Investimenti esclusi dal Piano 5.0
Sono invece escluse le seguenti attività:
- direttamente connesse ai combustibili fossili;
- nell’ambito del sistema di scambio di quote di emissione dell’UE (ETS) che generano emissioni di gas a effetto serra previste non inferiori ai pertinenti parametri di riferimento;
- discariche di rifiuti, inceneritori e impianti di trattamento meccanico biologico;
- processi produttivi con un’elevata dose di sostanze inquinanti classificabili come rifiuti speciali pericolosi in base al regolamento UE 1357/2014, il cui smaltimento a lungo termine potrebbe causare un danno all’ambiente;
- investimenti in beni gratuitamente devolvibili delle imprese operanti in concessione e a tariffa nei settori dell’energia, dell’acqua, dei trasporti, delle infrastrutture, delle poste, delle telecomunicazioni, della raccolta e depurazione delle acque di scarico e della raccolta e smaltimento dei rifiuti.

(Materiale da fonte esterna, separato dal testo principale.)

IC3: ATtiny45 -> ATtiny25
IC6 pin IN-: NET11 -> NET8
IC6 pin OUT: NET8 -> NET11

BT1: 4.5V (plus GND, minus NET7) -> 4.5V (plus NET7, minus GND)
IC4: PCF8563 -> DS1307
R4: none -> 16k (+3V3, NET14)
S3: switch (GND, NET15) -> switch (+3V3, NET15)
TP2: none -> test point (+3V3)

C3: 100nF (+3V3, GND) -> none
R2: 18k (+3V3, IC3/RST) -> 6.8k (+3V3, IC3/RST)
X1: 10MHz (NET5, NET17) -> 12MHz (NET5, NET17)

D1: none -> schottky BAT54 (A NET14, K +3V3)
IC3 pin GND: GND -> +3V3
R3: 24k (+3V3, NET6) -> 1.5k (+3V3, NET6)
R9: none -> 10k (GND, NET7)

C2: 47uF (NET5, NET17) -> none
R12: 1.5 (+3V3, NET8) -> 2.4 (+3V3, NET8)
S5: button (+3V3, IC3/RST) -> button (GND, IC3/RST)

Come funziona il credito d’imposta
Il credito d’imposta come detto varia a seconda del risparmio energetico conseguito e dell’entità dell’investimento. Il meccanismo va incontro alle PMI, riconoscendo un beneficio fiscale più alto per investimenti fino a 2,5 milioni di euro, che decresce invece sopra questa cifra. Ecco come funziona:
- risparmio energetico del 5%, oppure del 3% riferito all’intero sito produttivo: credito d’imposta del 35% fino a 2,5 milioni di euro, del 15% per la quota fra i 2,5 milioni di euro e i 10 milioni di euro, 5% per la parte fra 10 e 50 milioni di euro, limite massimo di costi ammissibili per impresa beneficiaria;
- riduzione dei consumi del 10%, oppure del 6% riferito alla struttura produttiva: credito d’imposta rispettivamente al 40, 20 e 10% per le tre fsace di investimento sopra riportate;
- riduzione dei consumi del 15% o, in alternativa, del 10% dell’intero impianto produttivo: 45%, 25% e 15%.

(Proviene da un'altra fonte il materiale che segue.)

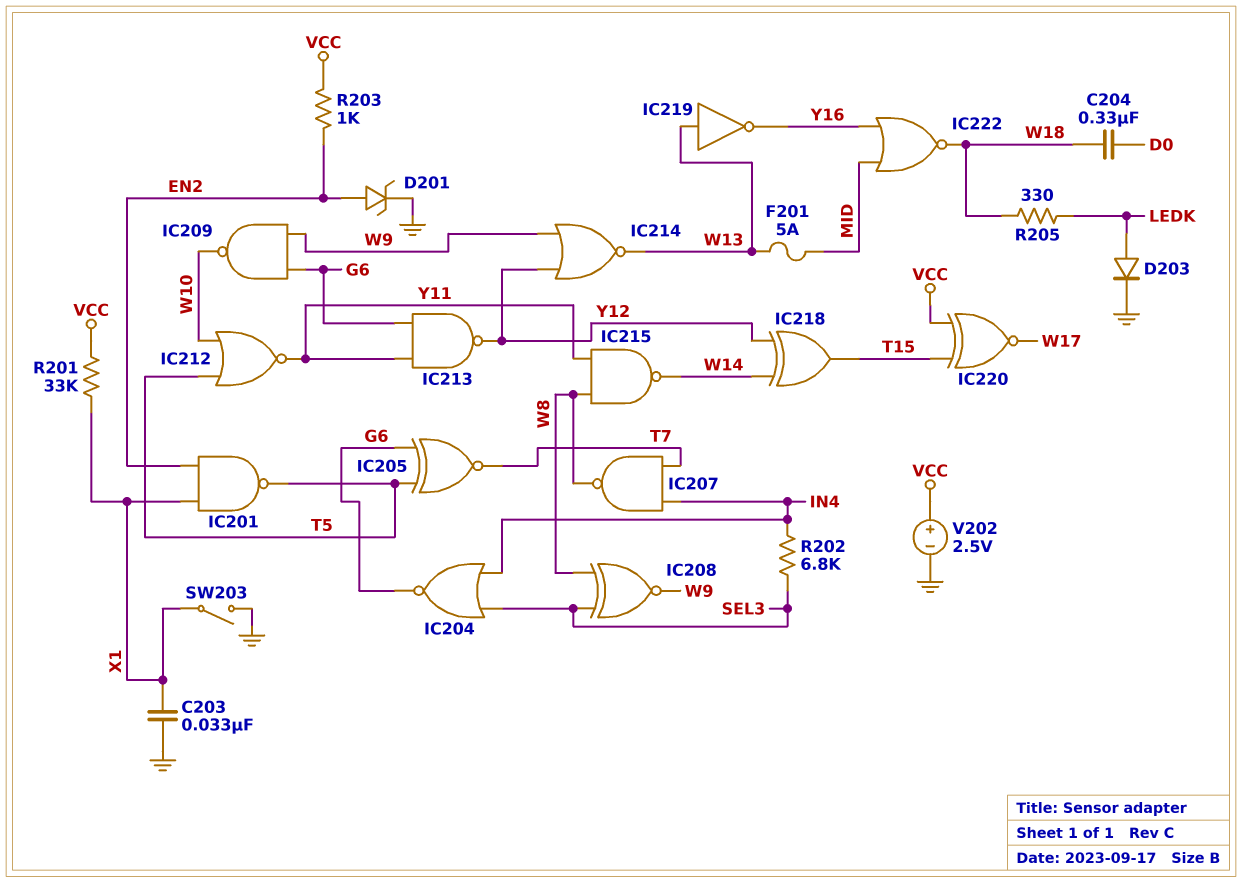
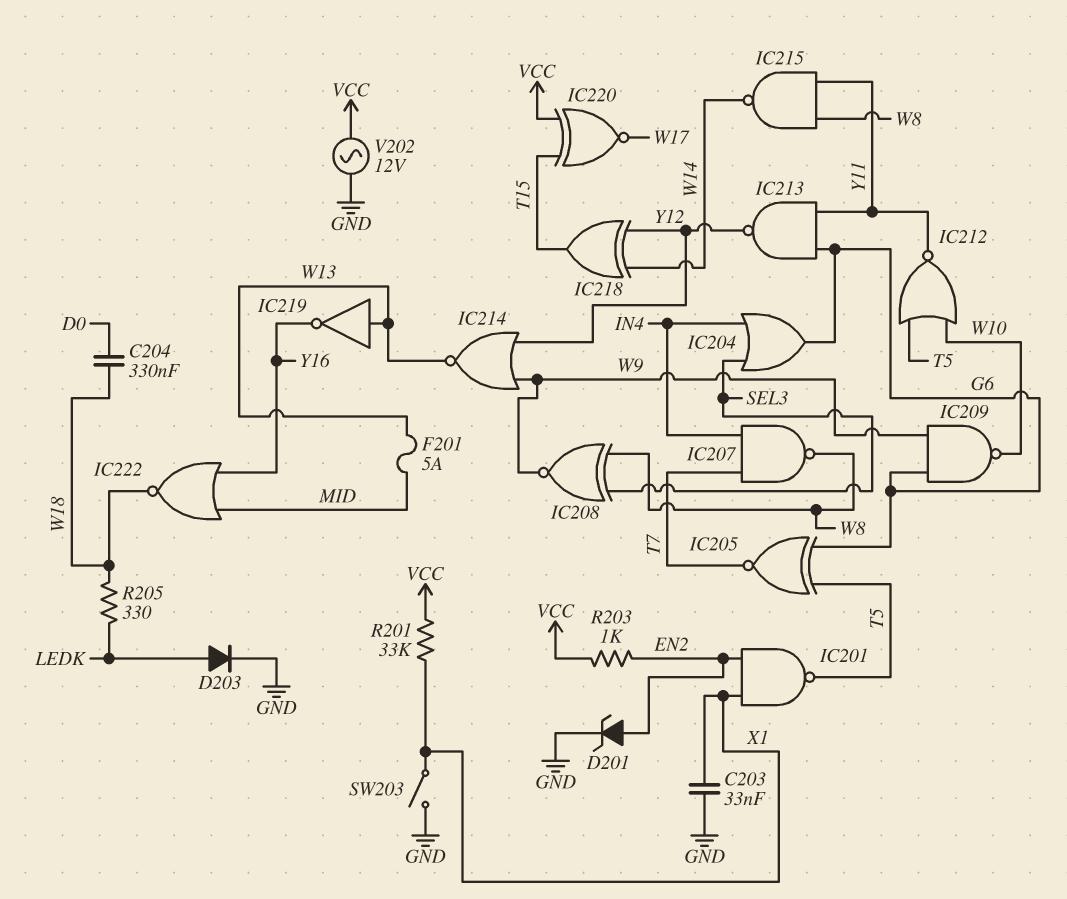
IC204: NOR (in IN4, in SEL3, out G6) -> OR (in IN4, in SEL3, out G6)
R202: 6.8k (IN4, SEL3) -> none
V202: 2.5V (plus VCC, minus GND) -> AC 12V (GND, VCC)

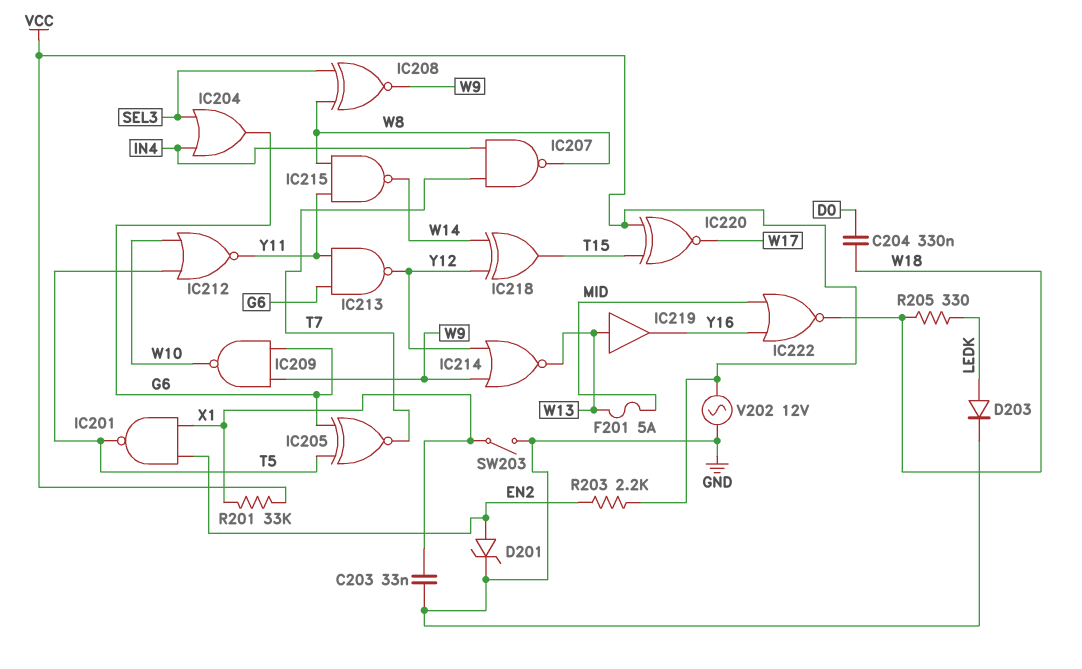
IC219: NOT (in W13, out Y16) -> buffer (in W13, out Y16)
R203: 1k (EN2, VCC) -> 2.2k (EN2, VCC)

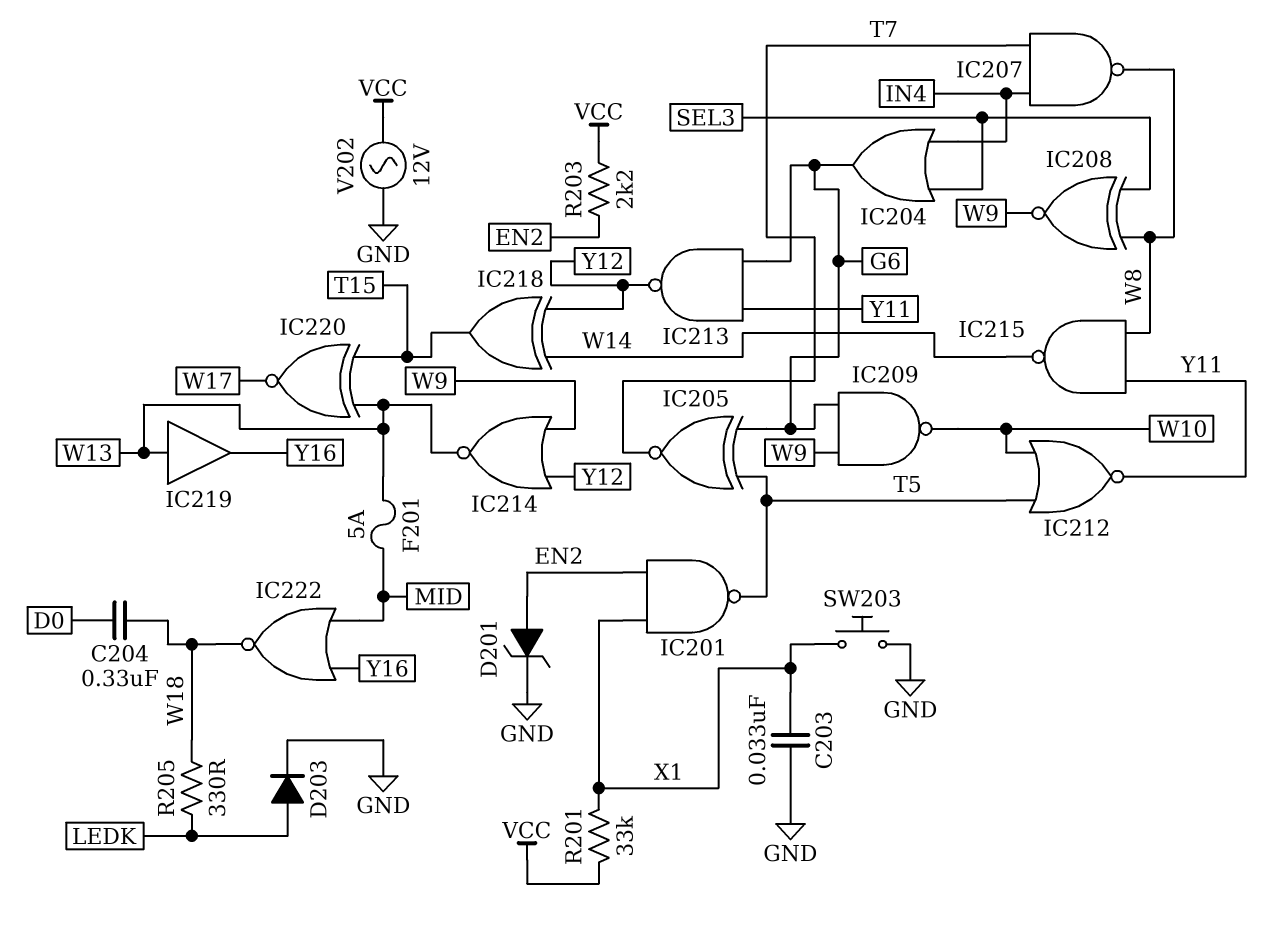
IC220: XNOR (in T15, in VCC, out W17) -> XNOR (in T15, in W13, out W17)
SW203: switch (GND, X1) -> button (GND, X1)

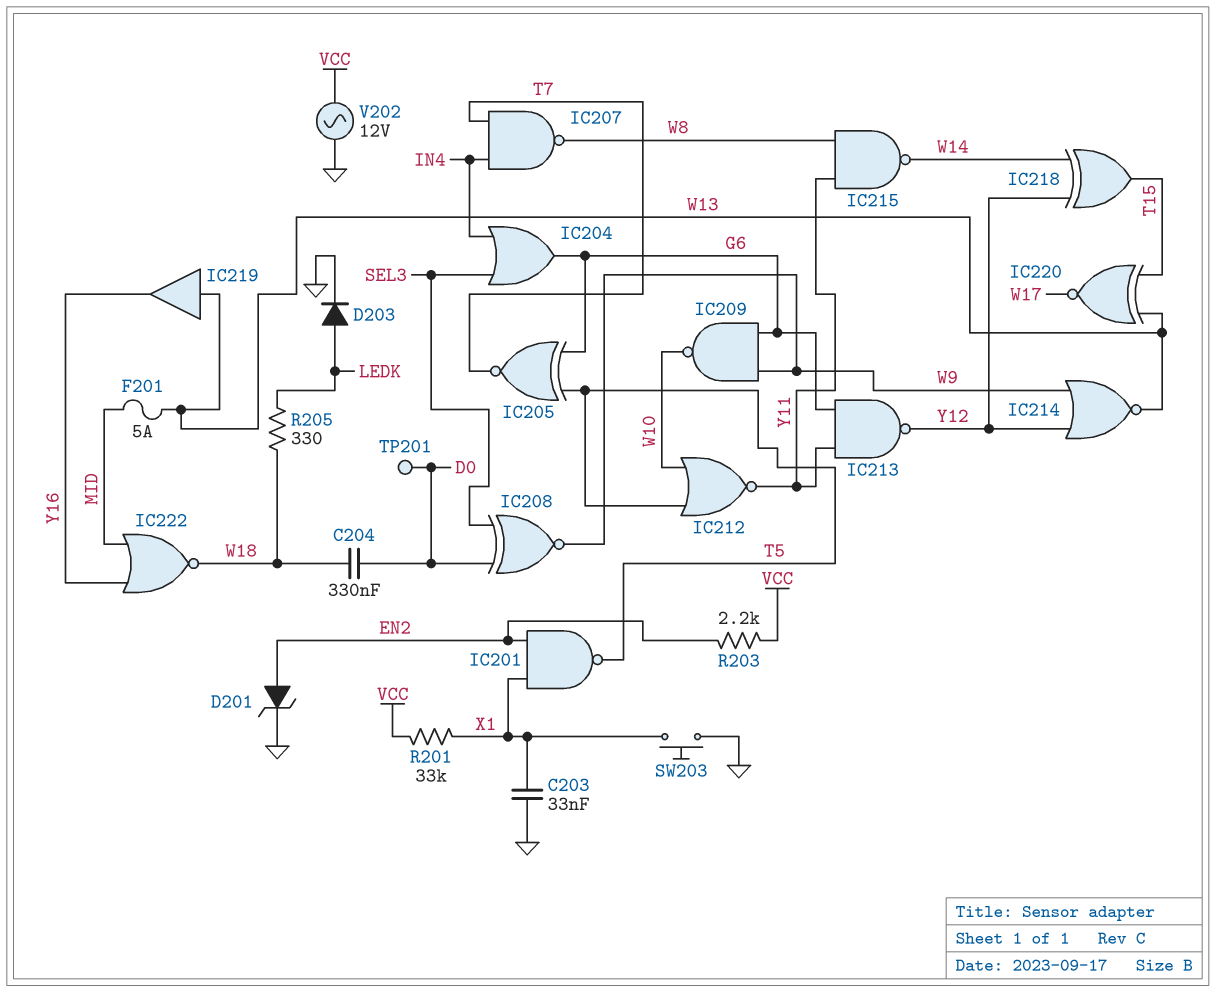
IC208: XNOR (in SEL3, in W8, out W9) -> XNOR (in D0, in SEL3, out W9)
TP201: none -> test point (D0)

Tax credit su domanda al GSE
Contrariamente a quanto previsto per i crediti d’imposta 4.0, per questi benefici legati alla transizione green bisogna presentare domanda, anche perché sono riconosciuti solo fino a esaurimento delle risorse stanziate, pari a 6,3 miliardi di euro.
La domanda si presenta, con procedura telematica, al GSE (Gestore Servizi Energetici) che si occuperà anche del monitoraggio, in collaborazione con Ministero e Agenzia delle Entrate.
Bisogna presentare una serie di documenti, fra cui una certificazione ex ante sul risparmio energetico da conseguire e una ex post sull’effettiva realizzazione degli stessi. Queste certificazioni vanno rilasciate da valutatori indipendenti, con requisiti precisi da definire con decreto attuativo.
Su questo punto c’è un’agevolazione ulteriore per le PMI: le spese sostenute per le certificazioni sono riconosciute in aumento del credito d’imposta per un importo fino a 10mila euro.